10

1.1K 119 60
                                    

Sezen Aksu - Biliyorsun

________

Felix yatağında uzanır halde tavanı izlerken odaya elinde suyla Minho girdi. Kardeşini her görüşünde kalbi sızlıyordu.

Yılların öfkesi yine ele geçirmişti onu, üstelik bu sefer kardeşi de görmüştü.

Günün kaçıncı küfrünü etti kendine bilmiyordu ancak hala yeterli gelmiyordu. Felix'in karşısında zayıflık göstermek asla istemediği bir şeydi. Ancak bu dünyada kardeşinin canını en çok yakan kişi karşısındayken hiçbir şeyi düşünememişti.

Aptallığına gülmek geçiyordu içinden. Bunca zaman gerçekten Chan Hyung'tan korkması komik geliyordu. Asıl korkması gereken kendisiyken bunu fark etmemişti.

Yine başkasını düşünmüştü, yine hata yapmıştı.

Felix yatakta hareketlenirken daldığı yerden çekti gözlerini. Elindeki su dolu bardakla yanına ilerledi ve yumuşak sünger oturuşuyla çöktü.

"Al bakalım, su getirdim sana."

Felix doğruldu ve tek seferde içti suyu. Yatağın yanındaki komodine bardağı bırakıp geri uzandı. Minho onu izlerken kollarını açtı ve kucağına çağırdı abisini. "Gel buraya."

Gülümsedi ve yavaşça Felix'in kolları arasına girdi. Tek dirseğinden hala destek alırken diğer eliyle saçlarını okşadı, yüzünün çillerini sevdi.

"Korkuttum seni, üzgünüm."

Cevap vermedi, derin bir nefes almakla yetindi. Abisi yüzündeki yıldızlarla ilgilenirken gözlerini kapattı.

"O gün... eğer Chan'la karşılaşmasaydık seni kurtaramayacaktım. Aksi ihtimali düşününce..." Minho'nun da gözleri kapandı istemsiz. "Seni az daha kaybediyor olmam hala aynı korkuyu yaratıyor bana. Dayanamıyorum."

"Sen varken bana bir şey olmaz ki. Bir şekilde korursun beni." Eli yavaşça abisinin karın boşluğundaki yara izine ulaştı. "Acı çekecek olan sen olsan bile."

Minho gözlerini tekrar açtığına yüzünün her bir milimini inceleyen irislerle karşılaştı.

Kendisi gözlerini babasından almıştı ancak Felix'in her şeyi annesindendi. Onun güzelliği karşısında kendisini lanetlenmiş hissediyordu bazen.
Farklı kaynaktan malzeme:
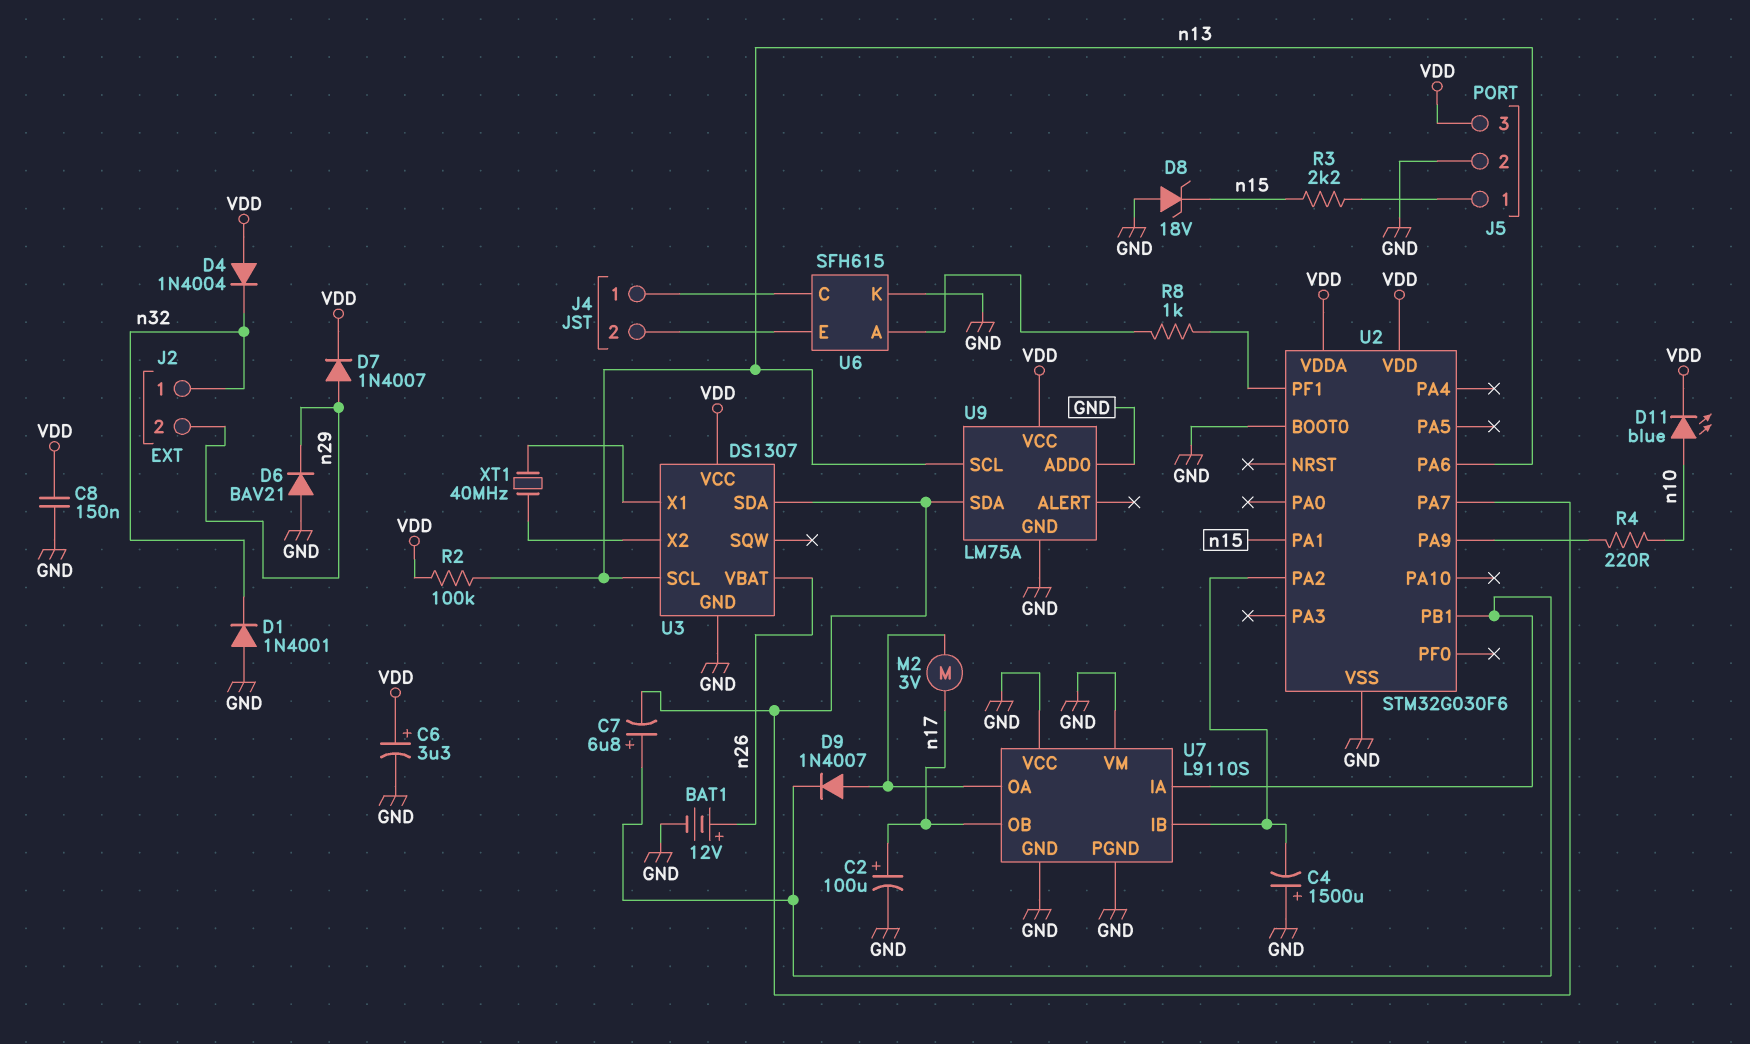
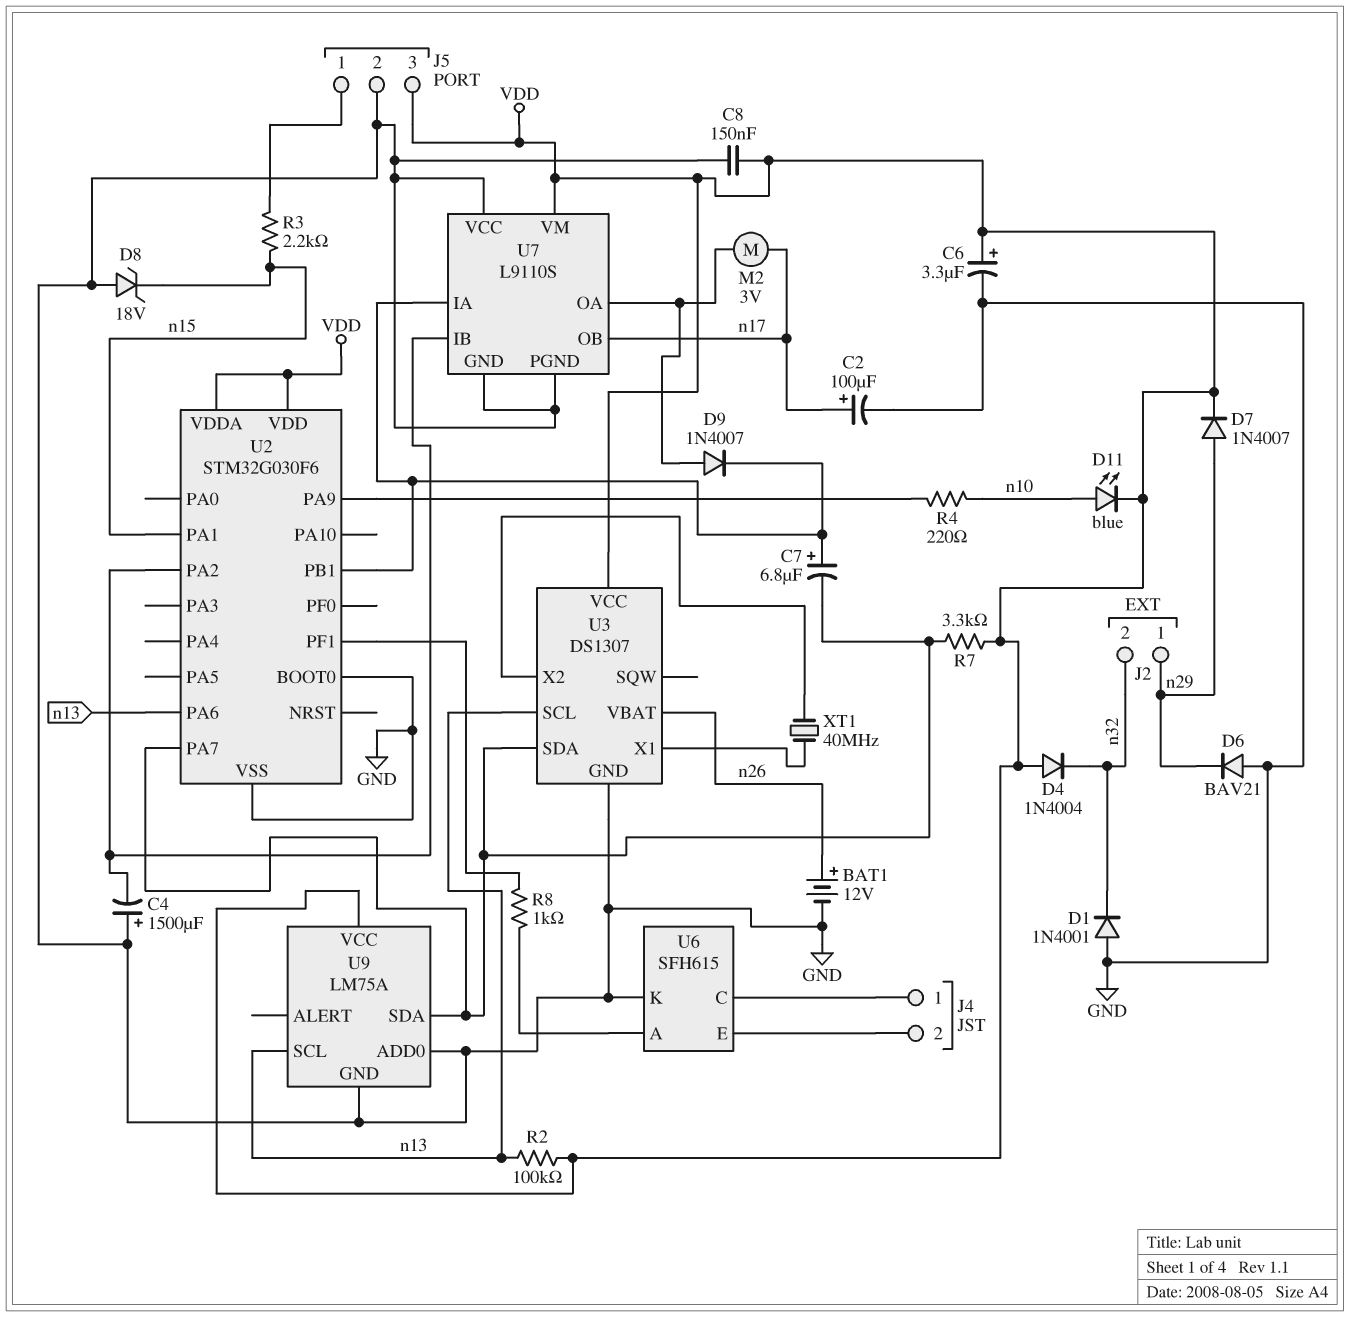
J2 pin 1: n32 -> n29
J2 pin 2: n29 -> n32
R7: none -> 3.3k (U2/PA7, VDD)
U7 pin VM: GND -> VDD

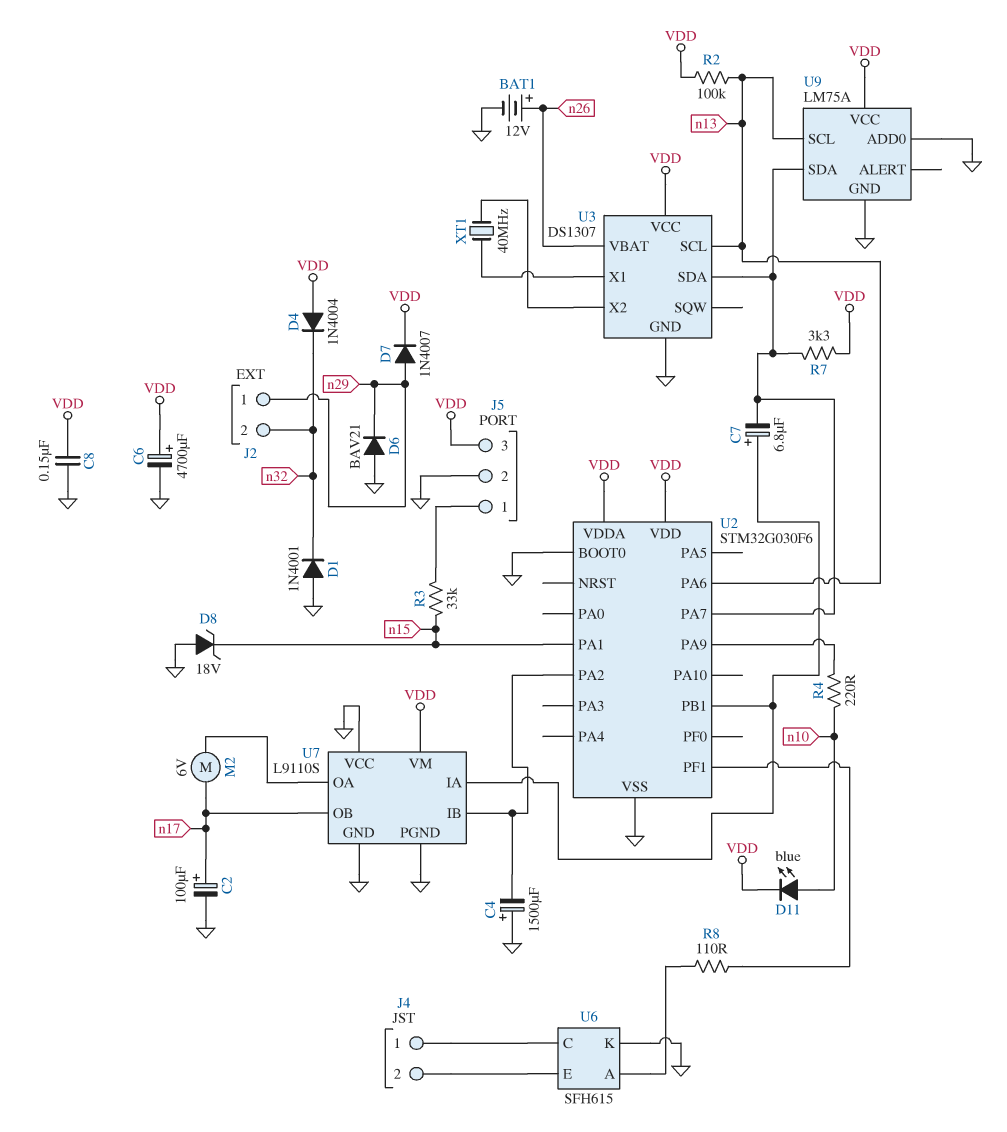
C6: 3.3uF (plus VDD, minus GND) -> 4700uF (plus VDD, minus GND)
D9: diode 1N4007 (A U7/OA, K U2/PB1) -> none
M2: motor 3V (U7/OA, n17) -> motor 6V (U7/OA, n17)
R3: 2.2k (J5/1, n15) -> 33k (J5/1, n15)
R8: 1k (U2/PF1, U6/A) -> 110 (U2/PF1, U6/A)

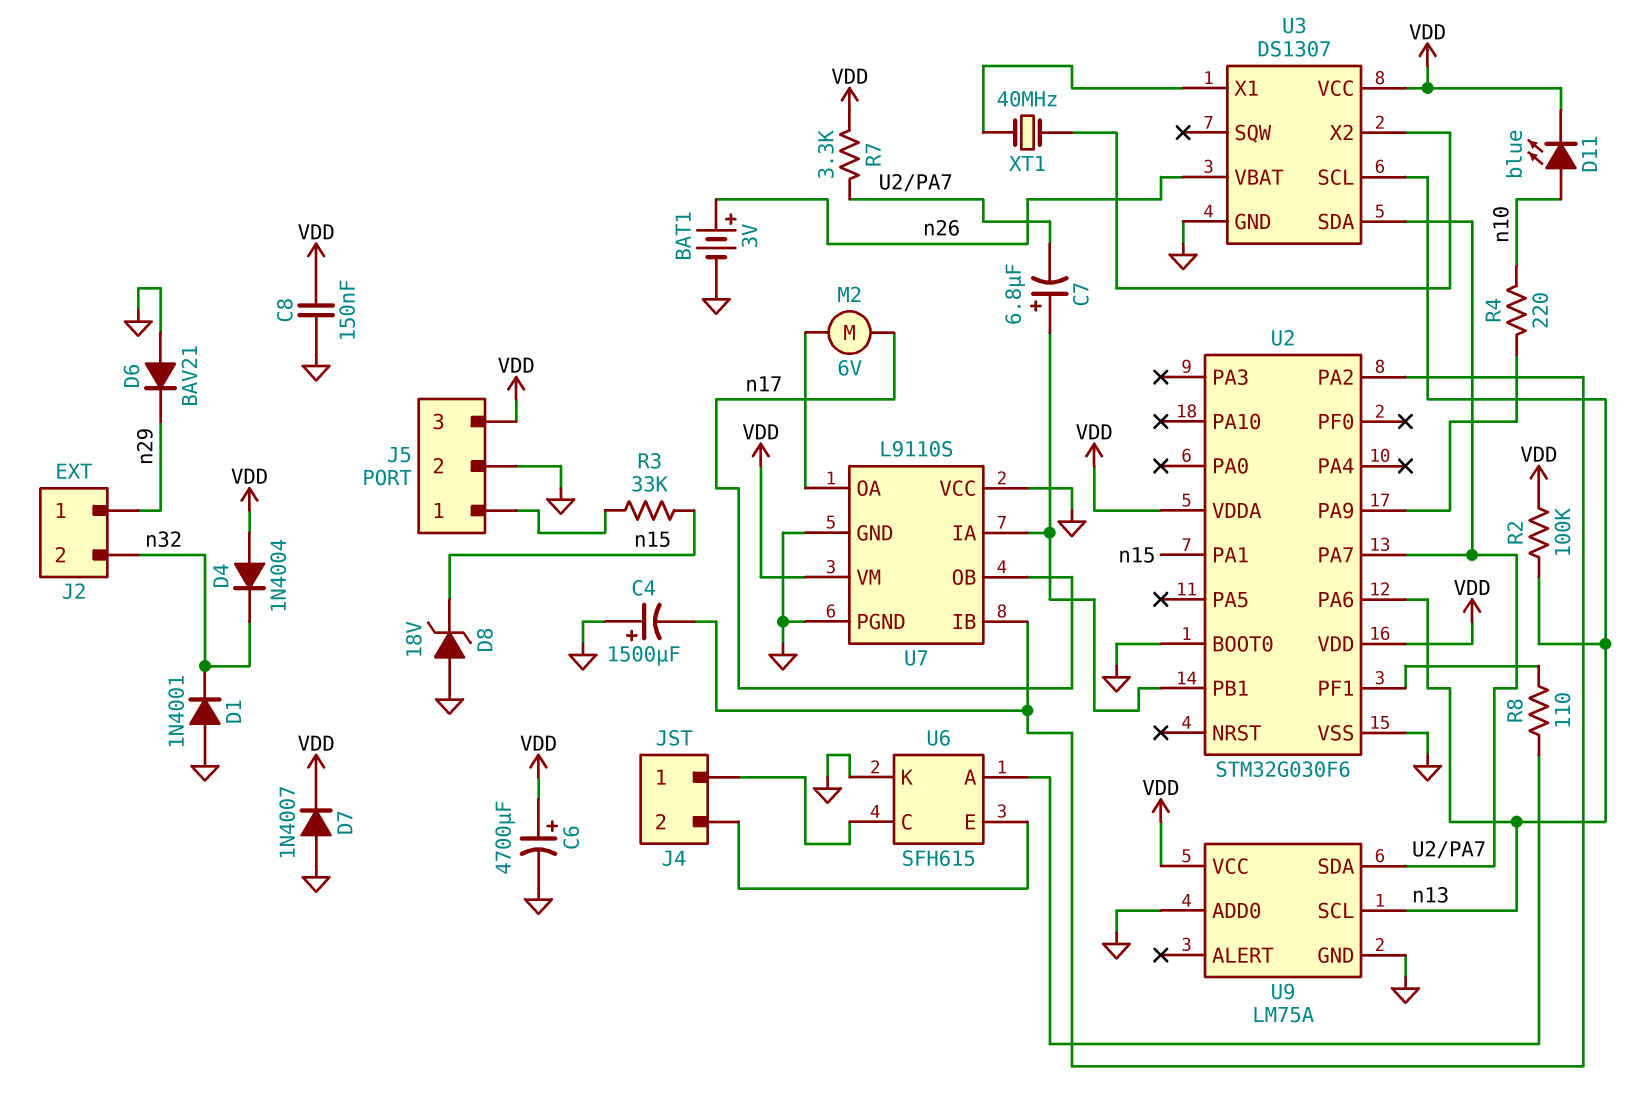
BAT1: 12V (plus n26, minus GND) -> 3V (plus n26, minus GND)
C2: 100uF (plus n17, minus GND) -> none
D7: diode 1N4007 (A n29, K VDD) -> diode 1N4007 (A GND, K VDD)

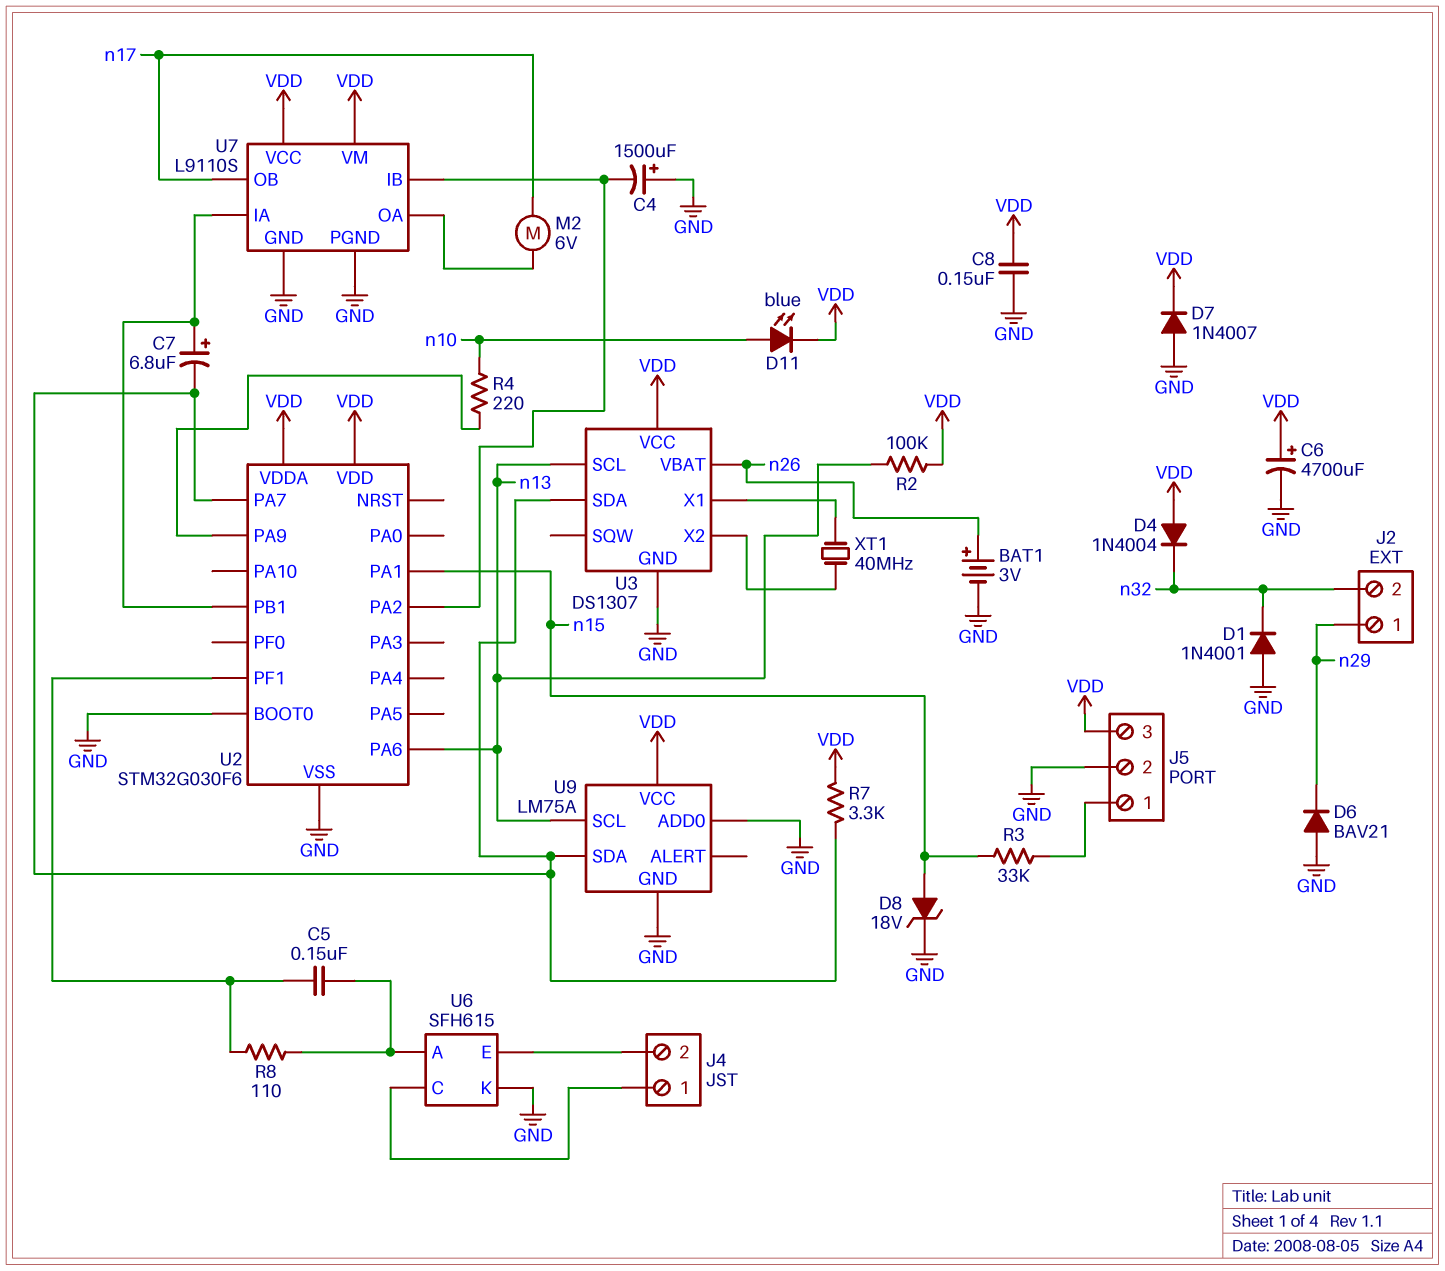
C5: none -> 150nF (U2/PF1, U6/A)
D8: zener 18V (A GND, K n15) -> zener 18V (A n15, K GND)
U7 pin VCC: GND -> VDD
Tüm bu düşüncelerini toprağına gömdü ve kendini Felix'in üzerine bıraktı. Burnu boynuna denk geldiğinde hafifçe burnunu oynatıp tenine sürttü. Gıdıklandığı için kıkırdayan Felix'i güldürebilmenin verdiği hisse sıkı sıkı tutundu. "Seni eziyor muyum?"

Abisinin saçlarına yerleştirdi parmaklarını. "Hayır, kilo verdin. Eskisi kadar ağır değilsin."

Dudakları kıvrıldı kibarca. "Güzel. Çünkü bu gece yalnızca burada kalmak istiyorum."

O ikisi Minho'nun odasında dinlenirlerken Chan da Hyunjin'e olanları anlatıyordu.

"Felix'in doğumunda anneleri vefat etmiş. Ben de sonradan öğrendim. Babaları kabullenemediği için Felix'i öldürmeye çalışmış. Minho nasıl başardı bilmiyorum ama bir şekilde kurtarmış elinden onu. O gece uyku tutmadığı için dışarıda yürüyüş yaptığım sıra evlerinin önünden geçerken Minho da Lix'i elinden tutmuş sürüye sürüye evden çıkarıyordu. Beni gördüğü gibi de kardeşini bana bırakıp tekrar evine döndü."

Gözleri boşluğa dalarken keşkeler zihninde dolanıyordu.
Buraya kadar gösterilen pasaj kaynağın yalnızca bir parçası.